Structured Distributions of Gas and Solids in Protoplanetary Disks

TL;DR

This review synthesizes recent high-resolution observations of protoplanetary disk substructures, evaluates various theoretical models explaining their origins, and discusses future research directions to understand planet formation processes.

Contribution

It provides a comprehensive overview of observed disk substructures, compares them with theoretical models, and highlights future research avenues to decipher their origins.

Findings

Diverse substructures observed in protoplanetary disks.

Multiple physical processes proposed to explain these structures.

Future observations needed to distinguish between models.

Abstract

Recent spatially-resolved observations of protoplanetary disks revealed a plethora of substructures, including concentric rings and gaps, inner cavities, misalignments, spiral arms, and azimuthal asymmetries.

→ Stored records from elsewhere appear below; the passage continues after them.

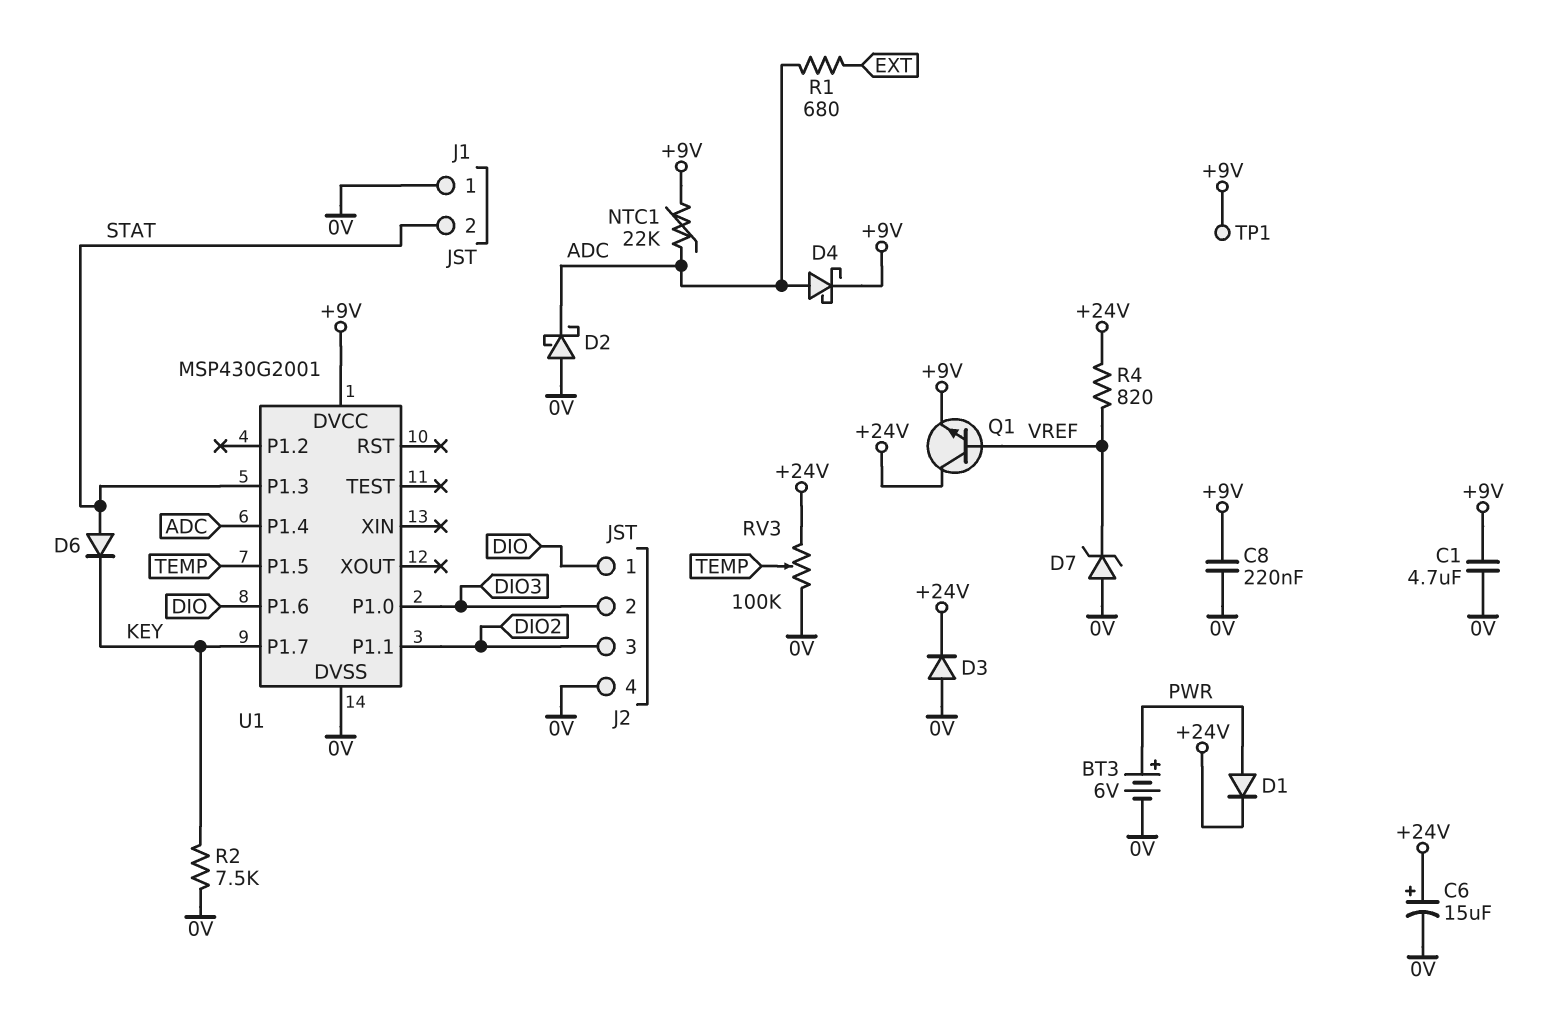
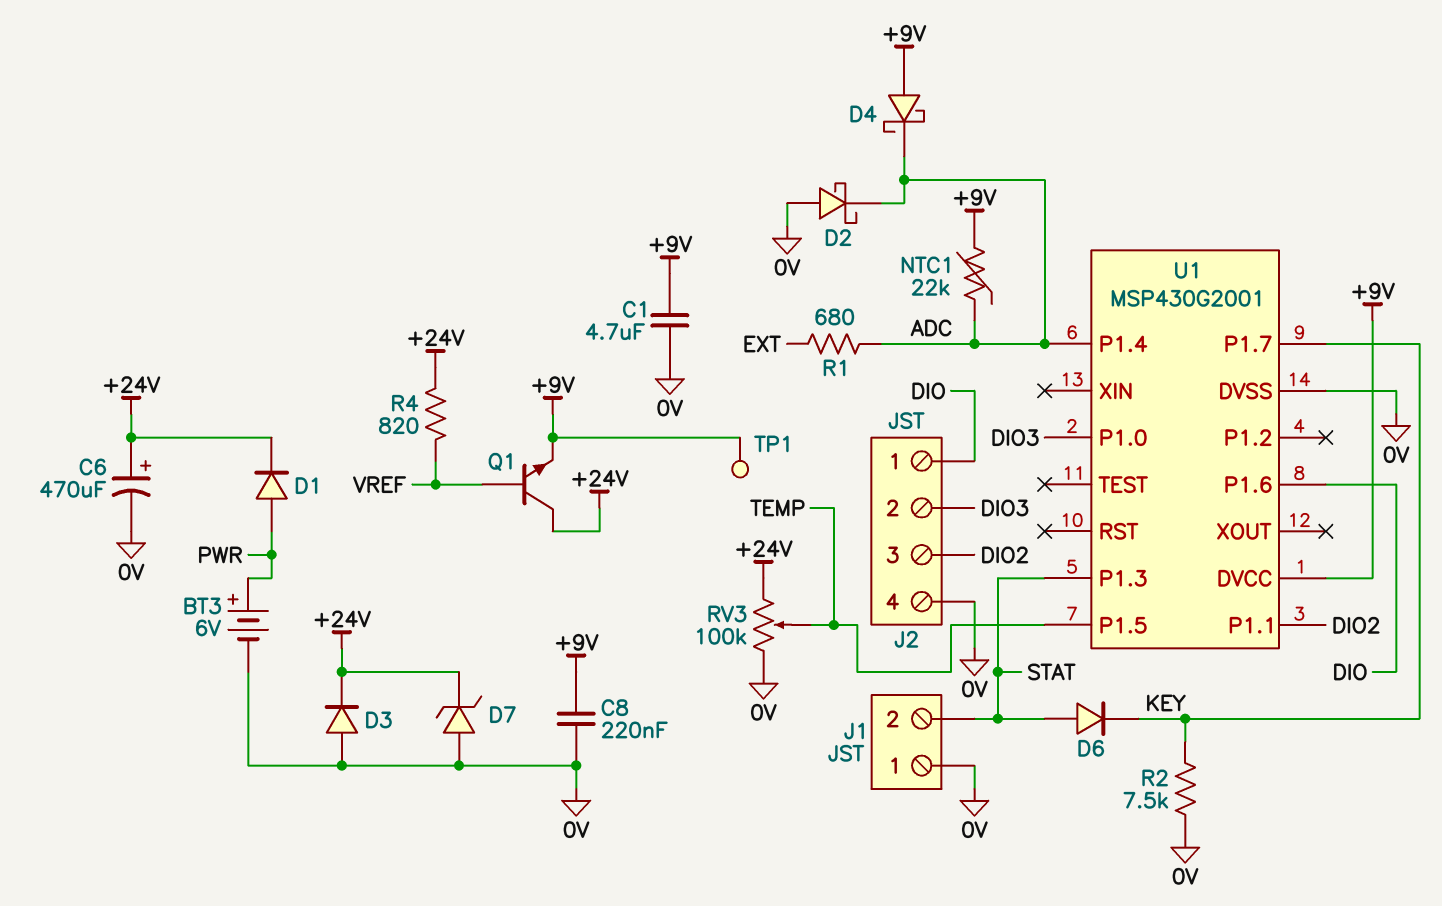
C6: 15uF (plus +24V, minus 0V) -> 470uF (plus +24V, minus 0V)
D4: schottky (A ADC, K +9V) -> schottky (A +9V, K ADC)
D7: zener (A 0V, K VREF) -> zener (A 0V, K +24V)

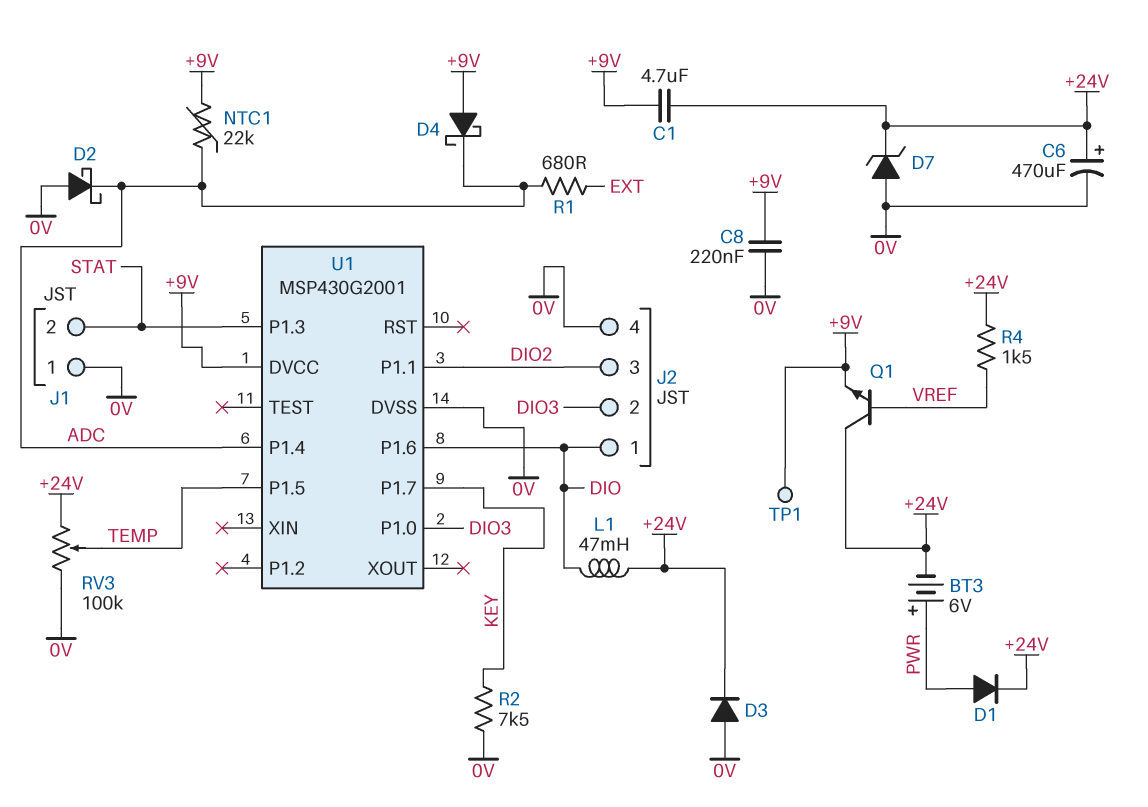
BT3: 6V (plus PWR, minus 0V) -> 6V (plus PWR, minus +24V)
C1: 4.7uF (+9V, 0V) -> 4.7uF (+9V, +24V)
D6: diode (A STAT, K KEY) -> none
L1: none -> 47mH (+24V, DIO)
R4: 820 (+24V, VREF) -> 1.5k (+24V, VREF)

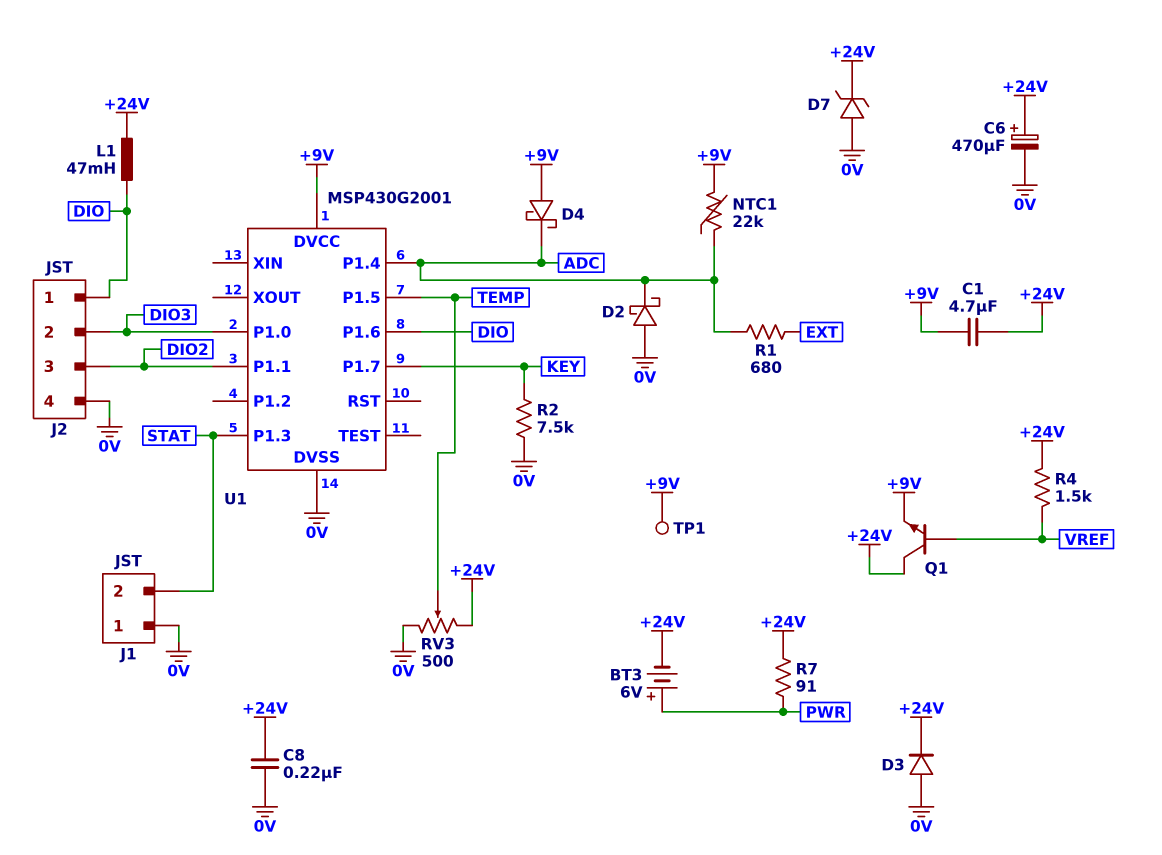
C8: 220nF (+9V, 0V) -> 220nF (+24V, 0V)
D1: diode (A PWR, K +24V) -> none
R7: none -> 91 (+24V, PWR)
RV3: 100k (+24V, 0V, wiper TEMP) -> 500 (+24V, 0V, wiper TEMP)

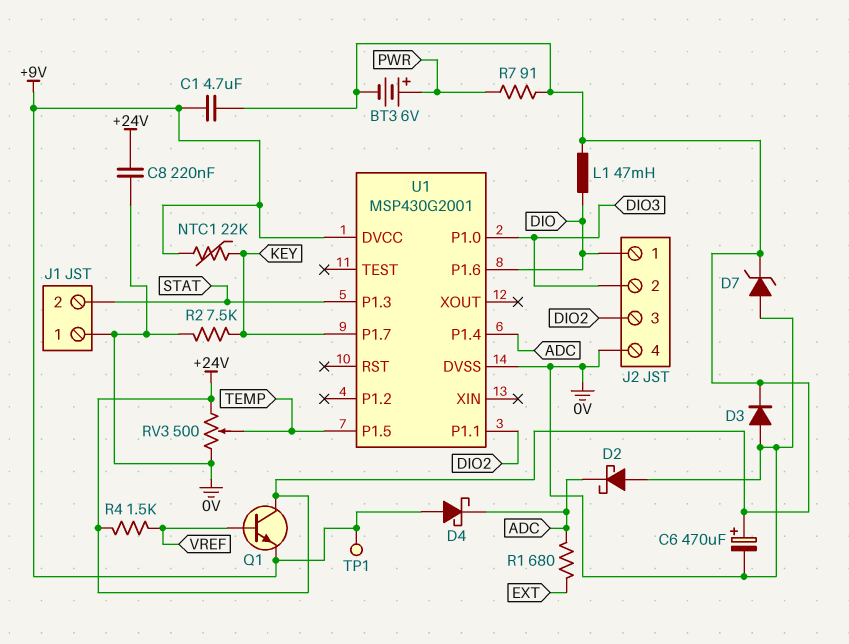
NTC1: 22k (+9V, ADC) -> 22k (+9V, KEY)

This is the major breakthrough in studies of protoplanetary disks since Protostars and Planets VI and is reshaping the field of planet formation. However, while the capability of imaging substructures in protoplanetary disks has been steadily improving, the origin of many substructures are still largely debated. The structured distributions of gas and solids in protoplanetary disks likely reflect the outcome of physical processes at work, including the formation of planets. Yet, the diverse properties among the observed protoplanetary disk population, for example, the number and radial location of rings and gaps in the dust distribution, suggest that the controlling process may differ between disks and/or the outcome may be sensitive to stellar or disk properties. In this review, we (1) summarize the existing observations of protoplanetary disk substructures collected from the literature; (2) provide a comprehensive theoretical review of various processes proposed to explain observed protoplanetary disk substructures; (3) compare current theoretical predictions with existing observations and highlight future research directions to distinguish between different origins; and (4) discuss implications of state-of-the-art protoplanetary disk observations to protoplanetary disk and planet formation theory.